What we would like is a way of using this dialog box in our applications of course. How could we do that?
One way would be to call it as an independent program. We could use the facilities for calling a program within the windows system, and pass our prompt in the command line parameters. This would work, but the problem of getting the string from the user would be quite complicated to solve. Programs can only return an error code, and in some situations this error code can only be from zero to 255. We can't pass pointers just like that from one program to another; we can't just pass a pointer to a character string as the result of the program.
Why?
Because windows, as other systems like linux, Solaris, and UNIX in general, uses a protected virtual address schema. The machine addresses that the program uses are virtual, as if the program was the only one running in the machine. It is the operating system and the CPU that does the translation of those virtual addresses into real RAM locations in the machine you are using. This means the addresses of each program aren't meaningful for another program. We can pass special 848g69i pointers (shared memory) within windows, but that's too advanced stuff for an introductory text, sorry.

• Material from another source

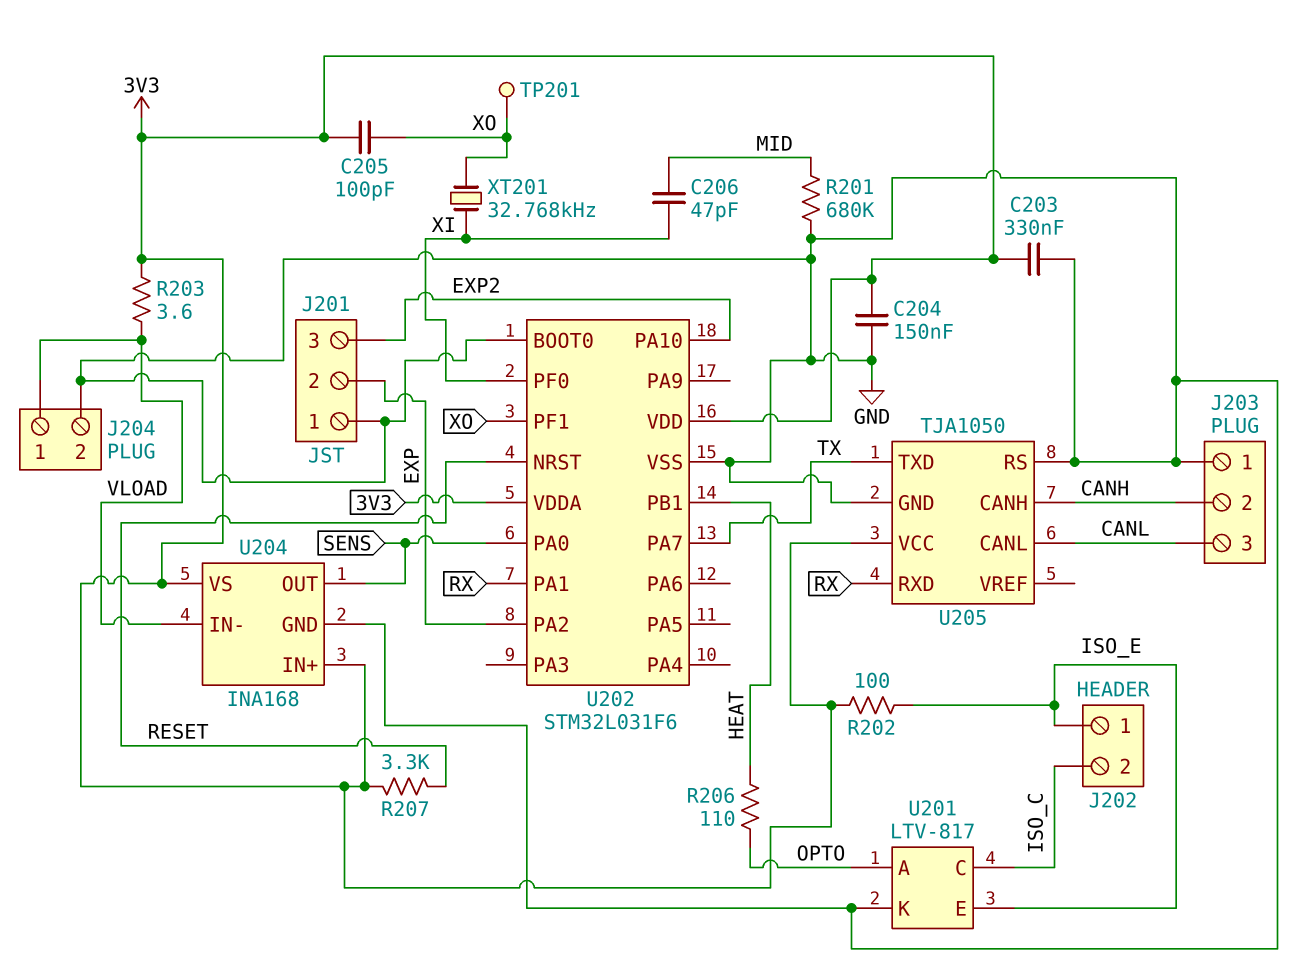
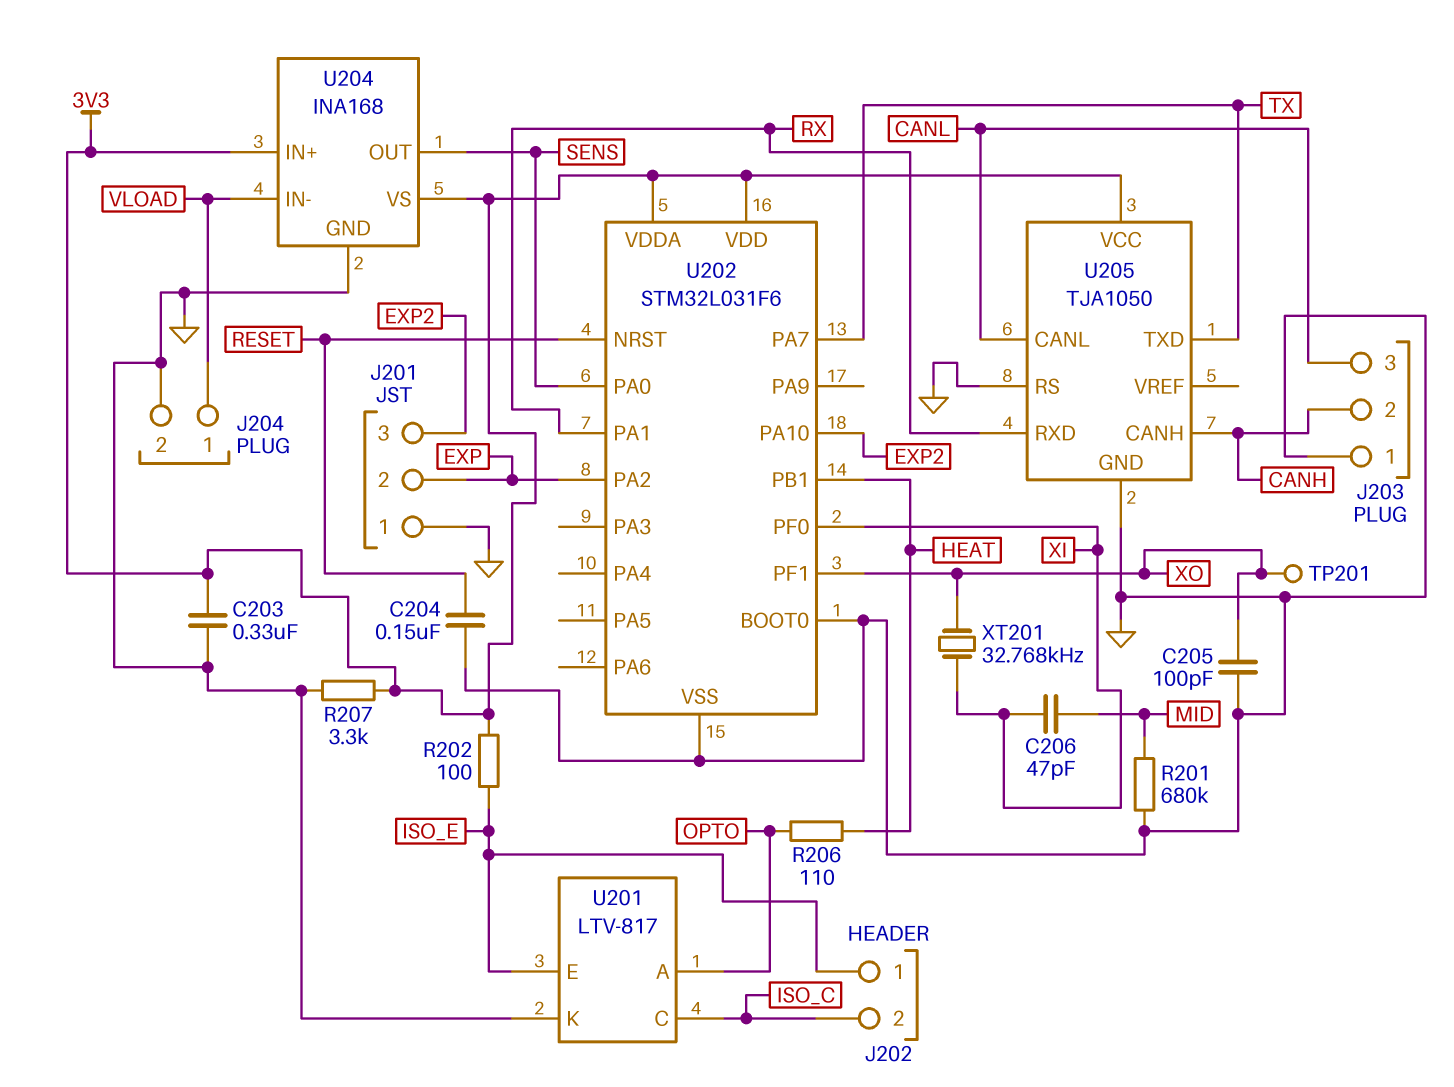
C204: 150nF (3V3, GND) -> 150nF (GND, RESET)
C205: 100pF (3V3, XO) -> 100pF (GND, XO)
R203: 3.6 (3V3, VLOAD) -> none
R207: 3.3k (3V3, RESET) -> 3.3k (3V3, GND)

But there are many other ways of solving this problem without costly interface development. What do we want? Let's get that clear first, worrying about implementation details later.
int GetString(char *prompt, char *buffer,int bufferlen);
This routine would return either true or false, depending if the user has pressed OK or cancelled the operation. If the user pressed OK, we would find the string that was entered in the buffer that we pass to GetString. To avoid any overflow problems, we would pass the length of the character string buffer, so that the GetString routine stops input when we reach that limit.
The C language supports code reuse. You can compile code that is useful in many situations and build libraries of routines that can be reused over and over again. The advantages are many:
The code has to be written once and debugged once.
The size of our program stays small, since we call a routine instead of repeating the code all over the place.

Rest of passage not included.